An ironic Czech success
Overseeing the formal approval of Croatia’s euro membership is the first major success of the Czech presidency of the Council of the European Union, which began on July 1.
“I would like to congratulate my counterpart, Zdravko Marić, and the whole of Croatia for becoming the 20th country to join the euro area. Adopting the euro is not a race, but a responsible political decision,” said Zbyněk Stanjura, the Czech minister of finance.
Czechia, ironically perhaps, has yet to adopt the euro despite joining the EU in 2004 – a full nine years before Croatia.
Like all EU member states (except Denmark, which has negotiated an opt-out), Czechia has an obligation to adopt the euro but has yet to show any real desire to so.
Last month, the country’s prime minister, Petr Fiala, admitted that the euro was “not on the table” as there was little political desire to adopt the single currency.

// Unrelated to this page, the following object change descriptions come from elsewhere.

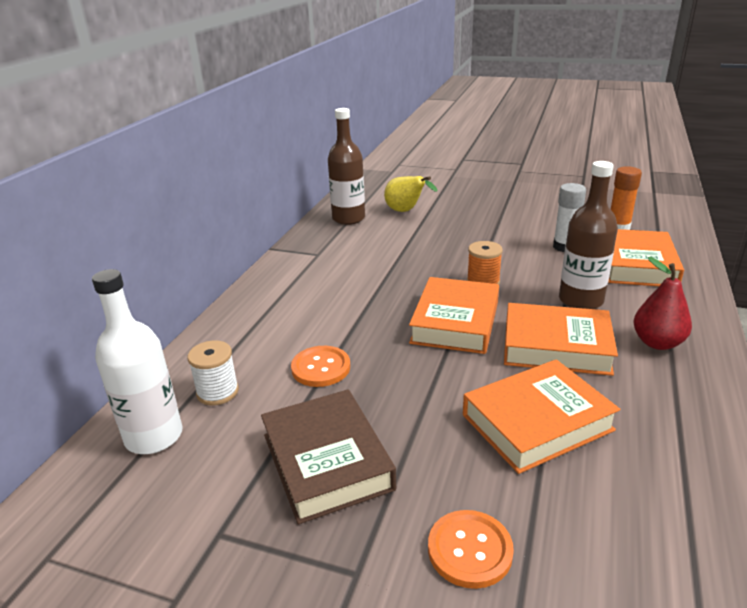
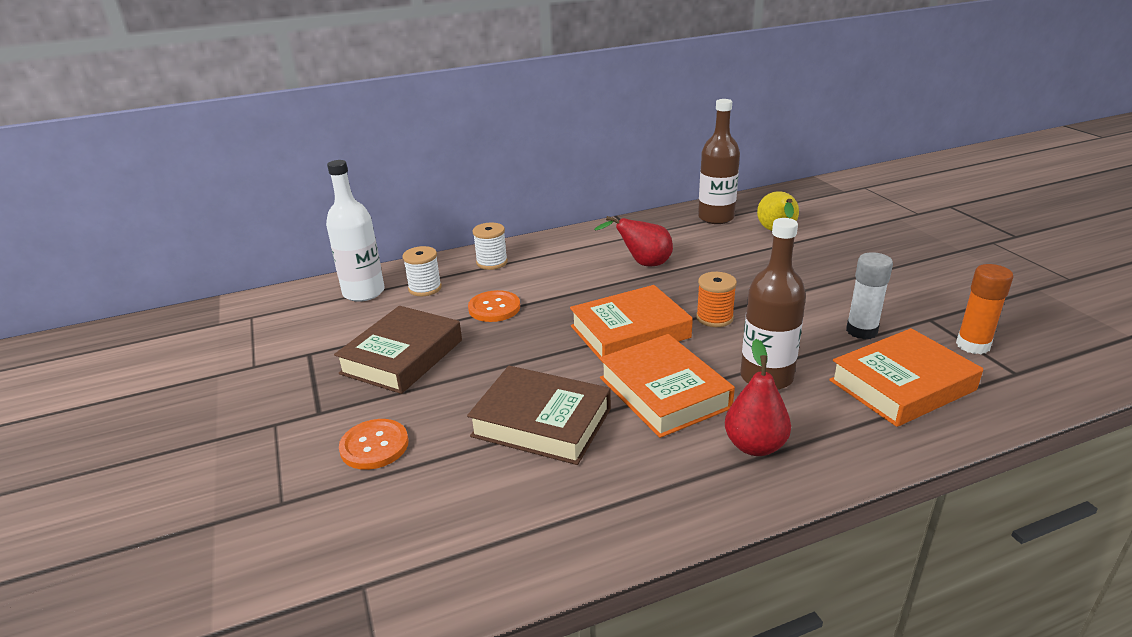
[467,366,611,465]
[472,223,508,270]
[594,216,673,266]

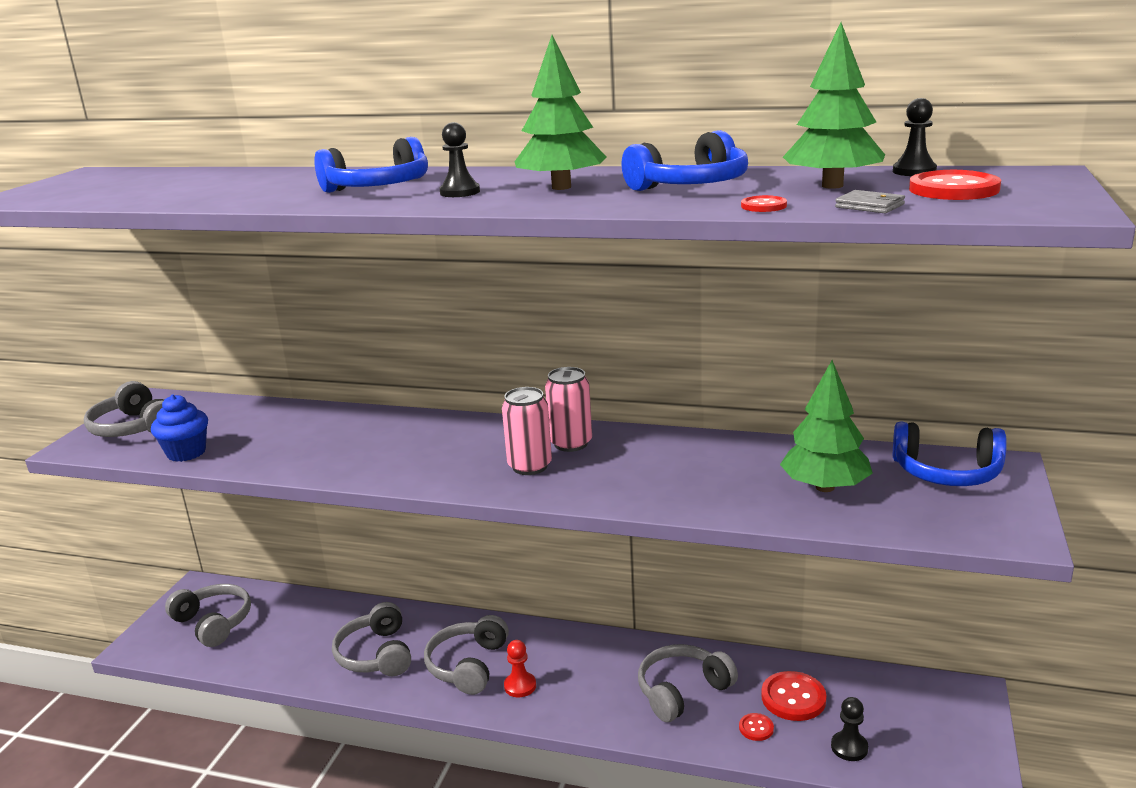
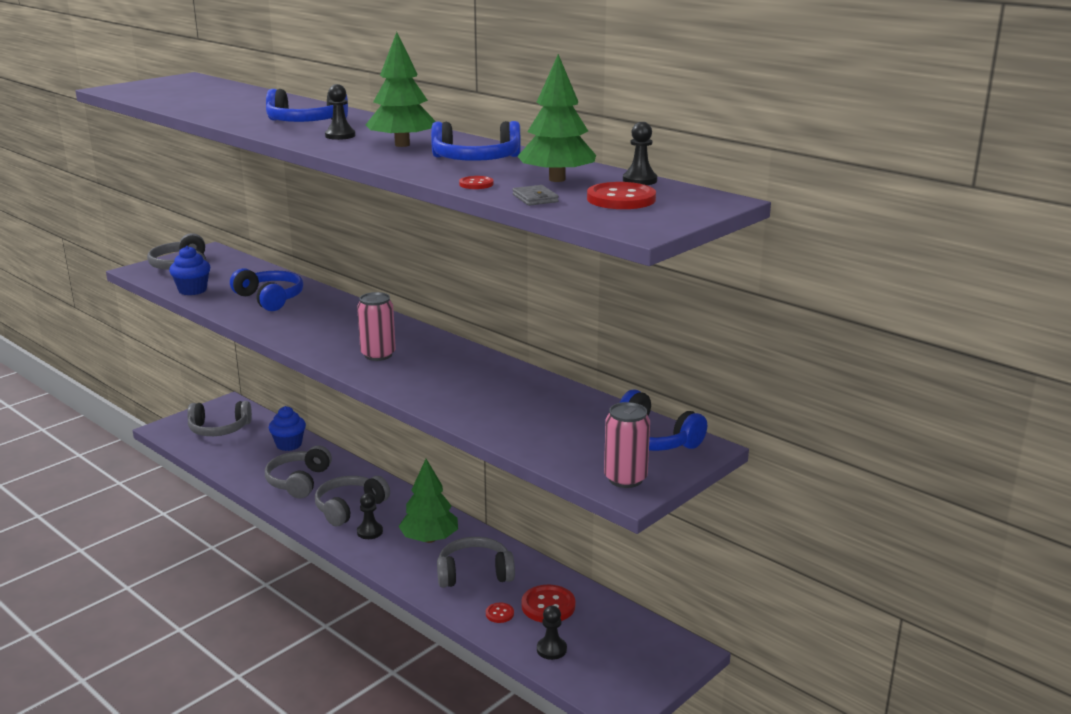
[187,401,252,436]
[357,493,383,539]
[604,402,650,488]
[398,459,458,543]
[230,268,303,311]
[269,406,306,451]

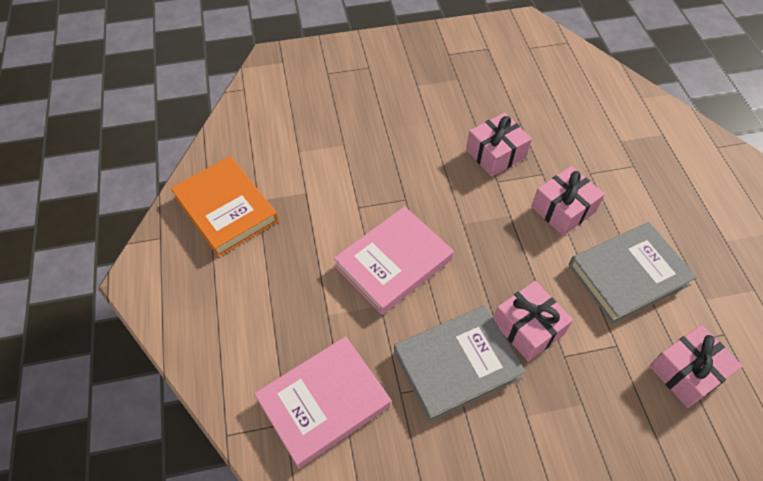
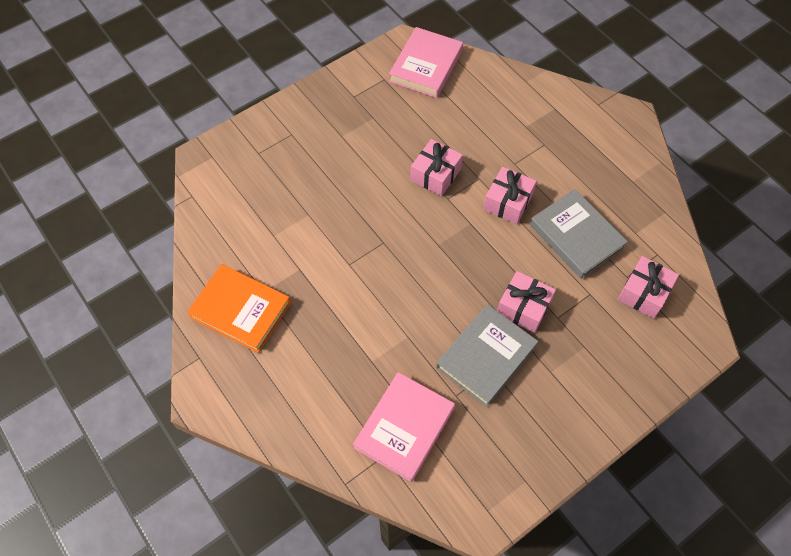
[389,27,463,98]
[530,189,628,279]

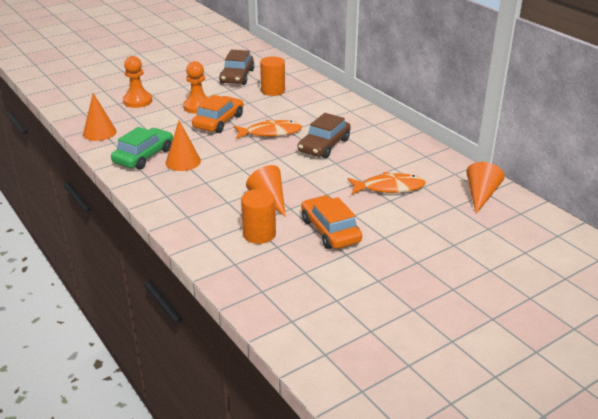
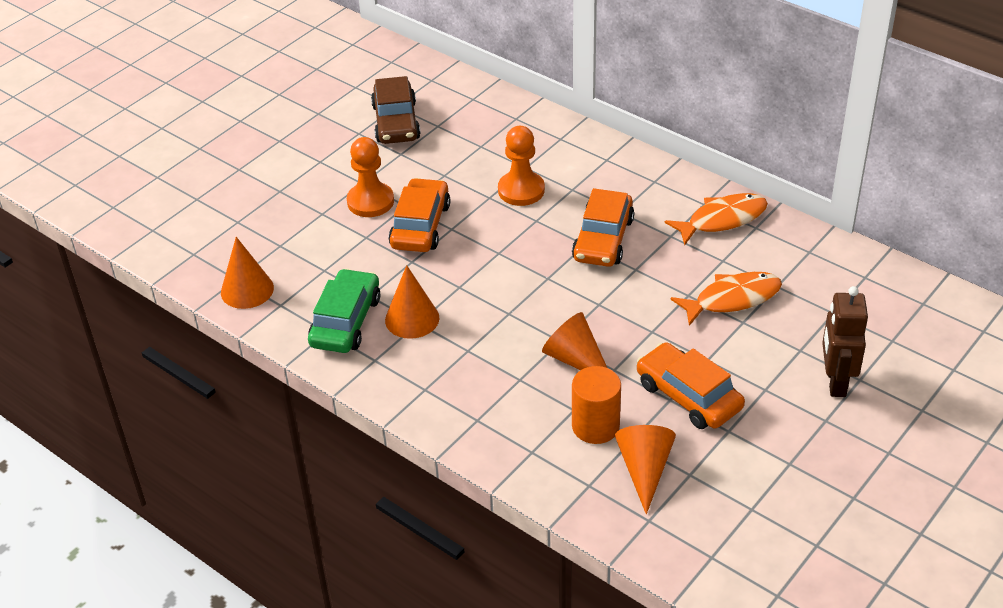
[498,126,545,206]
[665,193,768,245]
[260,56,285,96] (first image)
[572,188,634,267]
[615,425,676,515]
[822,286,868,397]

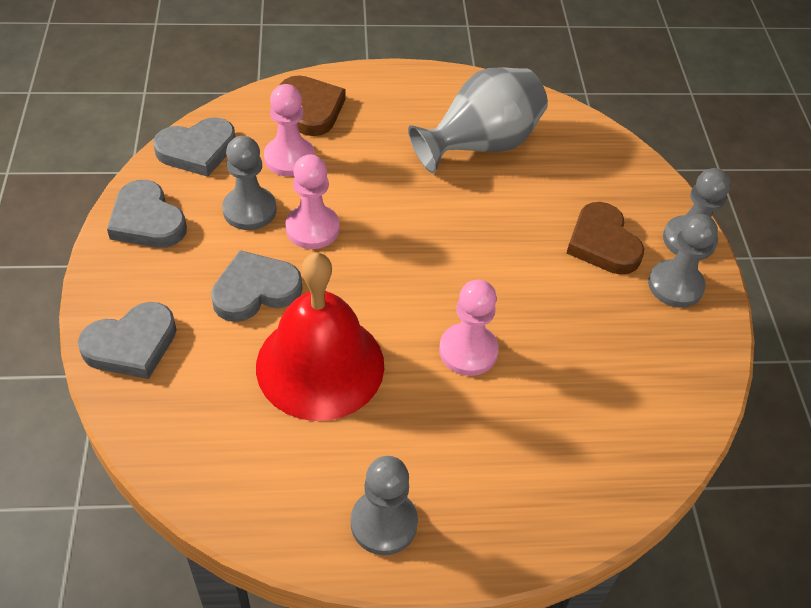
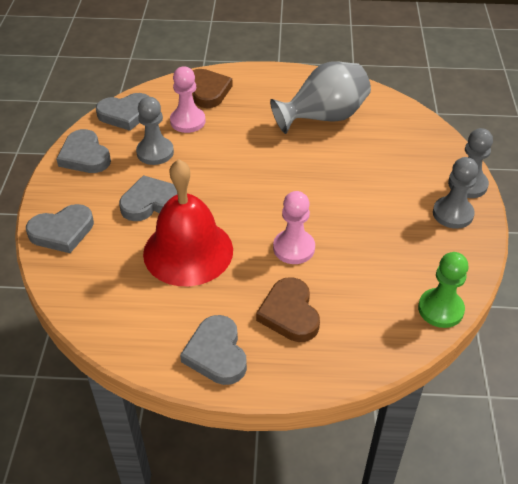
[285,154,340,249] (first image)
[180,315,247,385]
[256,277,320,342]
[418,252,469,328]

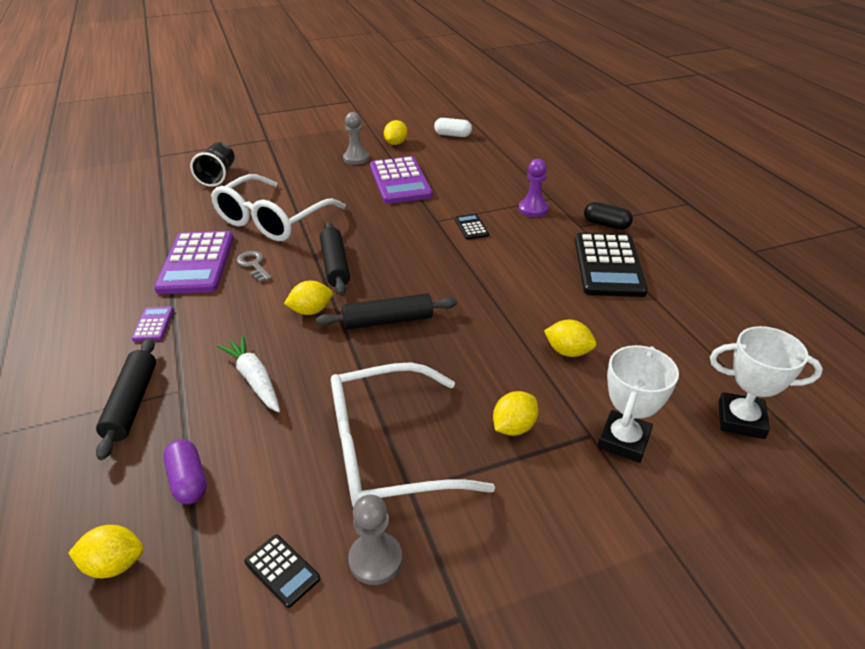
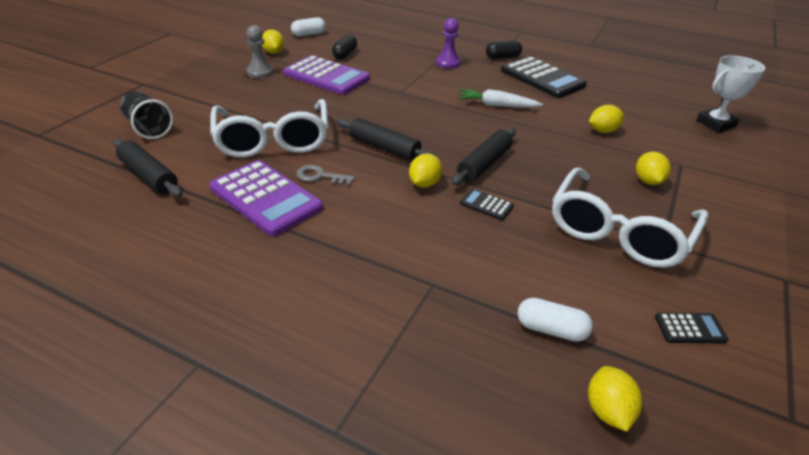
[588,366,642,432]
[113,139,183,197]
[132,306,174,342] (first image)
[518,298,593,342]
[458,89,543,108]
[348,495,402,585] (first image)
[460,189,514,220]
[597,345,679,463] (first image)
[332,34,357,59]

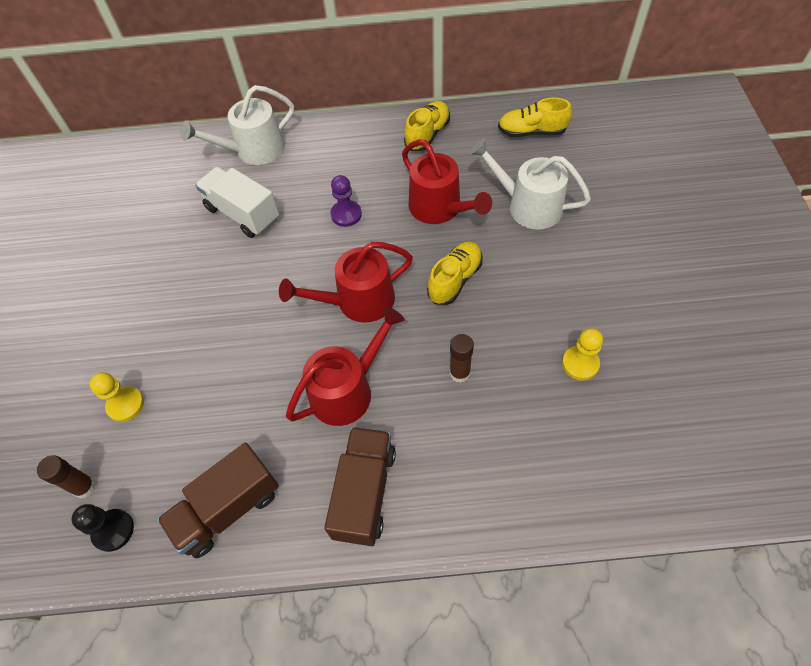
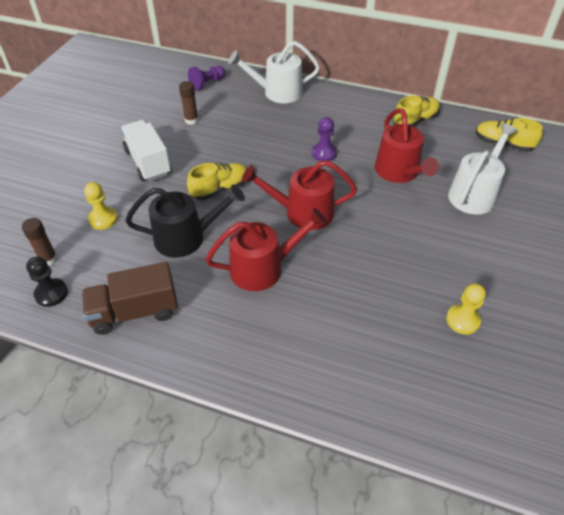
[121,120,171,182]
[324,427,396,546] (first image)
[187,163,247,200]
[179,81,198,125]
[448,123,518,215]
[125,184,245,258]
[188,66,226,90]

Bulgaria still in the waiting room
A more likely candidate for eurozone membership is Bulgaria, which like Croatia has been part of the ERM II since 2020, a system for managing exchange rate fluctuations and smoothing the path of entry into the single currency, which includes ECB supervision of main banks.
Bulgaria retains hopes of adopting the euro in 2024, although the ECB’s latest assessment of its chances, published in June, was underwhelming.
In April 2022 the 12-month average rate of HICP inflation in Bulgaria was 5.9 per cent, well above the reference value of 4.9 per cent for the criterion on price stability. Since then, inflation in the country has climbed even higher.
This rate is expected to increase even further over the coming months, driven mainly by the higher commodity prices, broadening price pressures and further aggravation of supply bottlenecks resulting from the Russia-Ukraine war.
Bulgaria’s general government budget deficit was also well above the three per cent reference value in 2021, although its debt-to-GDP ratio was well within the required 60 per cent.
The ECB believes that achieving an environment that is conducive to sustainable convergence in Bulgaria requires stability-oriented economic policies and wide-ranging structural reforms.
Bulgarian law meanwhile does not comply with all the requirements for central bank independence, the monetary financing prohibition and legal integration into the euro system.
Bulgaria aside, of the remaining EU states which have yet to adopt the euro, (Czechia, Hungary, Poland, Romania, Sweden) the only one which has shown any real appetite for euro membership is Romania.
Unfortunately for Bucharest, the latest ECB reports make damning reading: Romania meets none of the convergence criteria.